Brendan John Mullin (born Jerusalem, 31 October 1963) is a former Ireland international rugby union football player. He played as a centre.

Profile

Mullin spent his early life in Jerusalem, Israel and attended secondary school in Blackrock College, Dublin. A Leinster and Ireland schoolboy international, Mullin studied law at Trinity College Dublin and also earned Rugby blues whilst studying at Oxford University.

Mullin was a noted hurdler, winning the All-Ireland Schools senior boys’ hurdles in 1981 and 1982 and with a personal best of 14.41 seconds for the 110m hurdles.

Rugby career

Mullin had 55 caps for Ireland, scoring 17 tries and 1 conversion, 72 points in aggregate.
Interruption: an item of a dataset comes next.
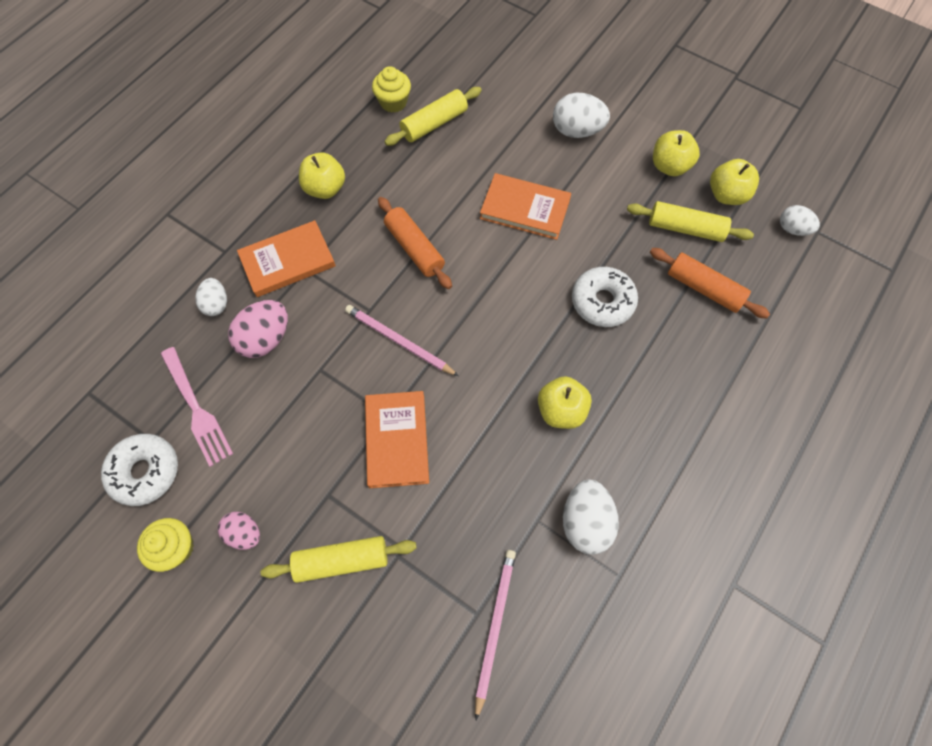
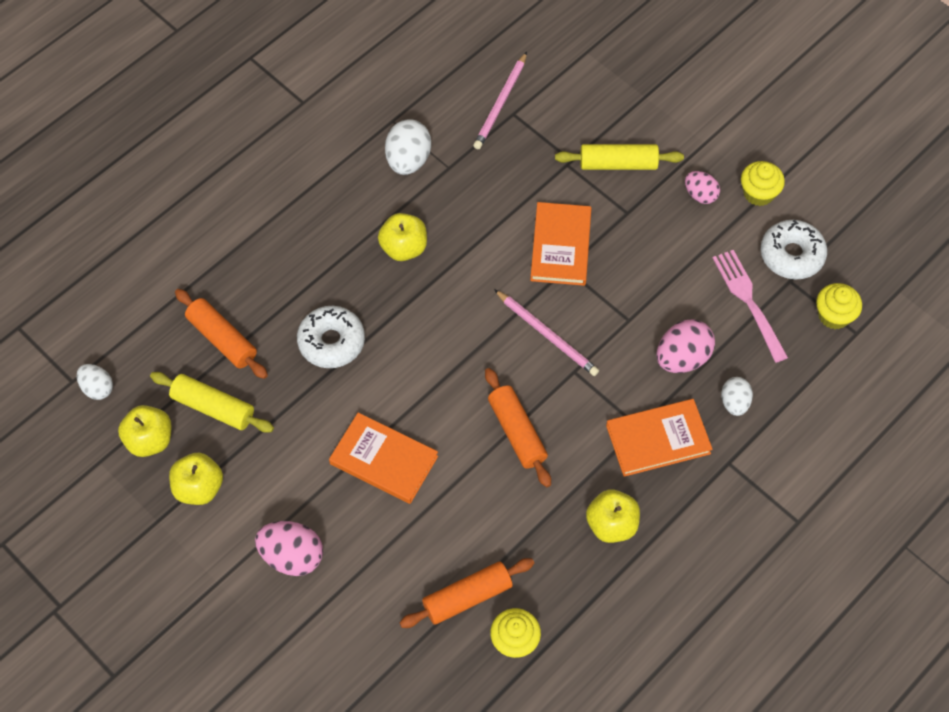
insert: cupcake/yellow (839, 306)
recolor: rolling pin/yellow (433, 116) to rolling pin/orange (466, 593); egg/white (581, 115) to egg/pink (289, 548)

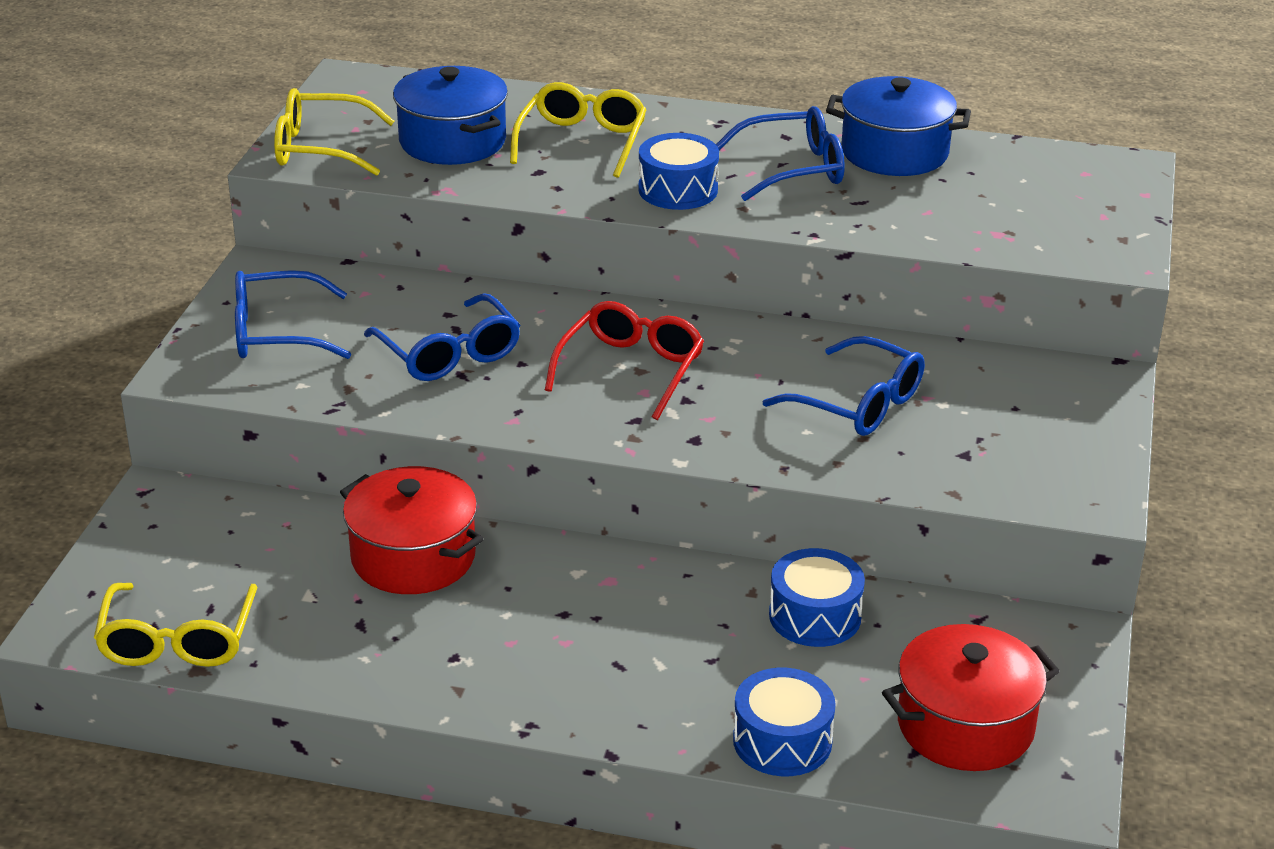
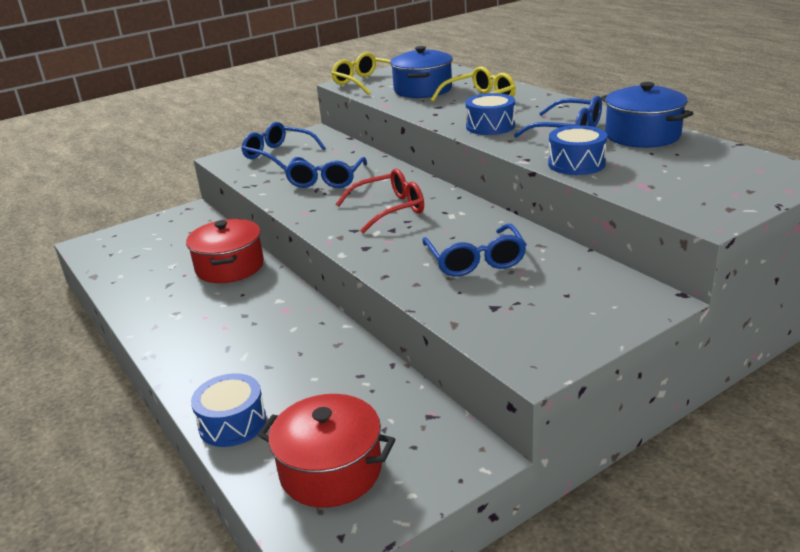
delete: glasses/yellow (175, 625)
move: drum/blue (817, 597) to (577, 150)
His debut was at the 16–9 loss to Australia, on 10 November 1984, in Dublin, and his final cap was at the 36–12 loss against France, on 10 June 1995, at the 1995 Rugby World Cup, in Durban, South Africa.
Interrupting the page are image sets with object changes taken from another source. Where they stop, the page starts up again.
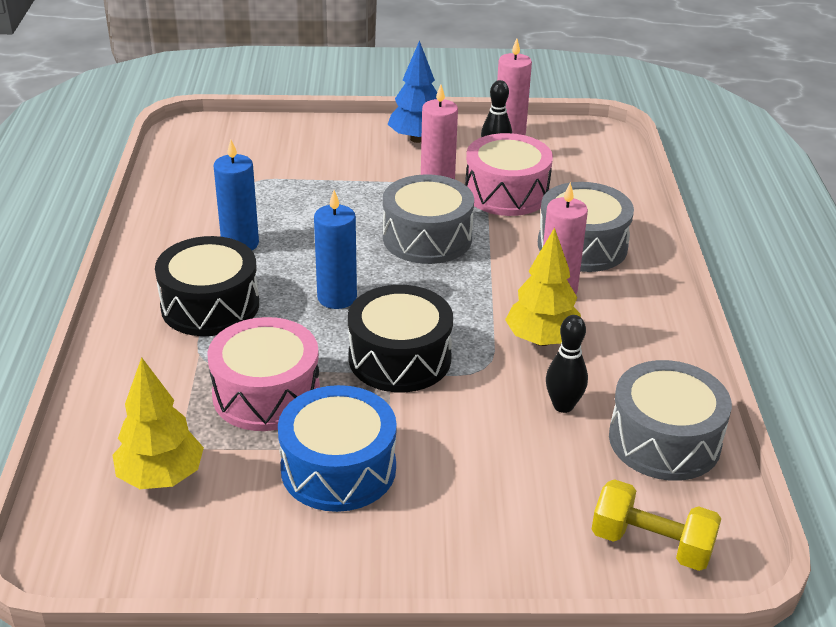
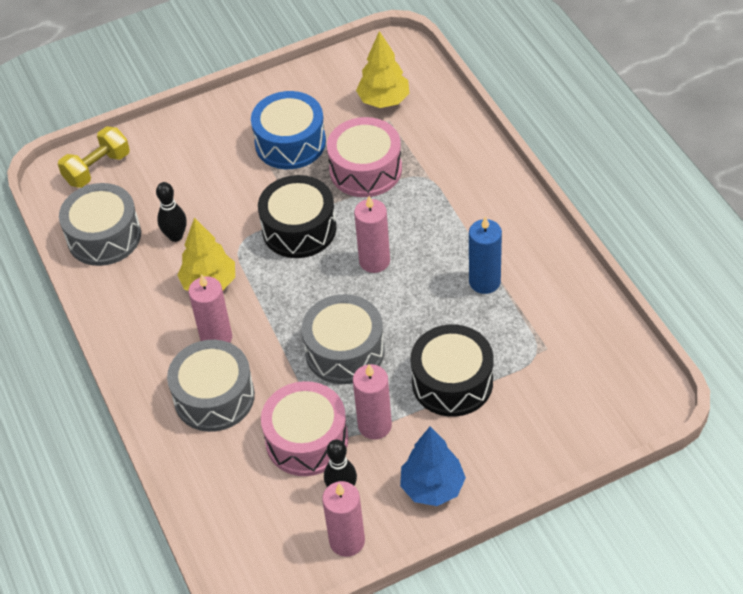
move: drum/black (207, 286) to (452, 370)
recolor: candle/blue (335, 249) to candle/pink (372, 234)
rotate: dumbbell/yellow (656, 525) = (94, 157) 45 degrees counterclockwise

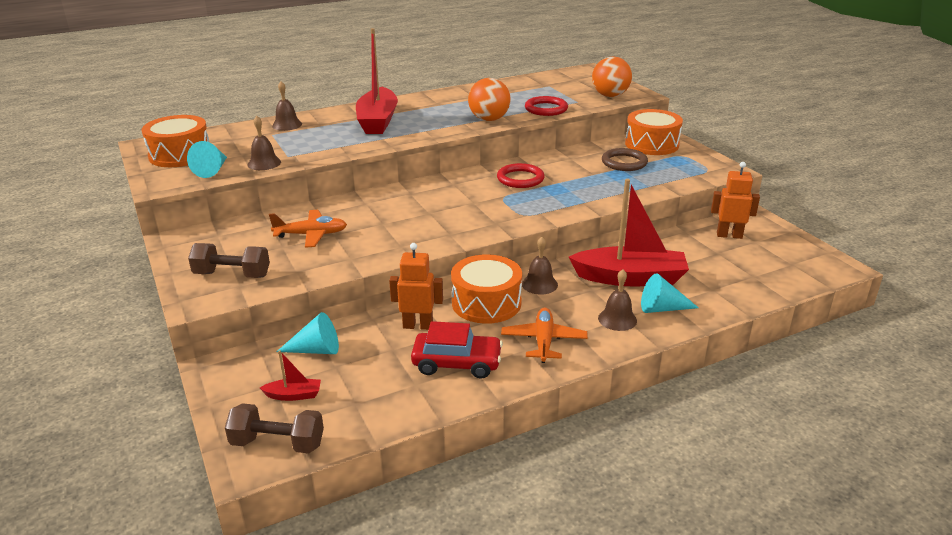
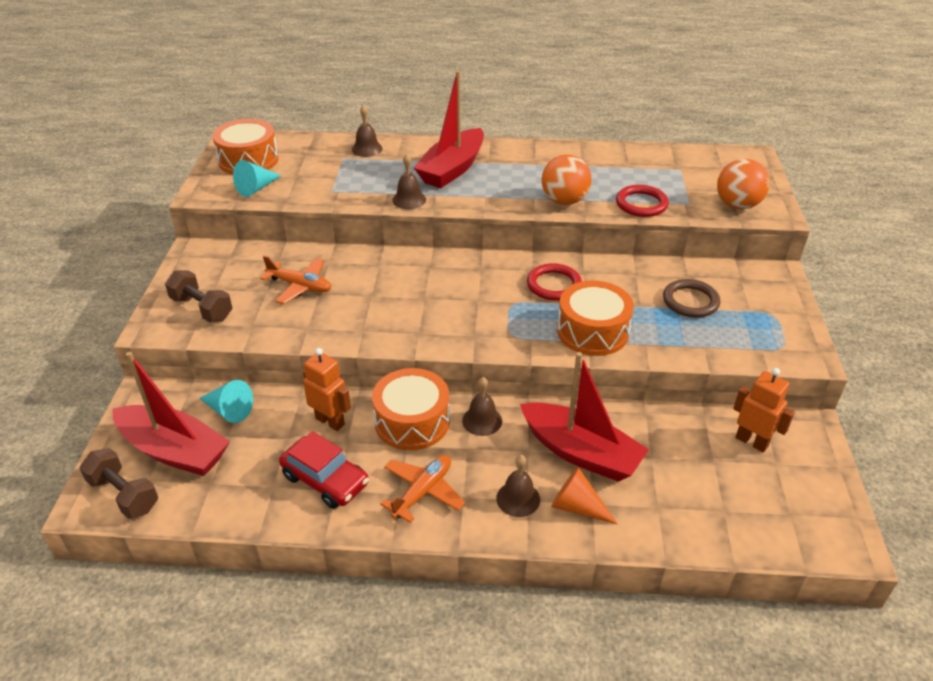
move: drum/orange (654, 132) to (595, 318); bell/brown (264, 143) to (409, 181)
recolor: cone/turquoise (670, 293) to cone/orange (584, 495)
resize: boat/red (290, 376) = (171, 414) x2.38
Mullin played at three Rugby World Cup finals, in 1987, 1991 and 1995.
He played in 9 Five Nations championships: 1985, 1986, 1987, 1988, 1989, 1990, 1991, 1992 and 1995.

He toured Australia in 1989 with the British and Irish Lions and at the time played club rugby for Blackrock College RFC.

Mullin also played 3 times for the Barbarians in the 1980s.

Alleged criminal activity
Mullin was arrested in Dublin on 21 September 2021, and brought before the Dublin District Court on the same day on foot of an investigation by the Garda National Economic Crime Bureau. He was charged with nine counts of theft under the Theft and Fraud Offences Act, accusing him of stealing €578,000 from Bank of Ireland between 2011 and 2013. He was also accused of deceiving two people to sign a payment instruction to make a gain for himself or causing a loss to another, and with five counts of false accounting.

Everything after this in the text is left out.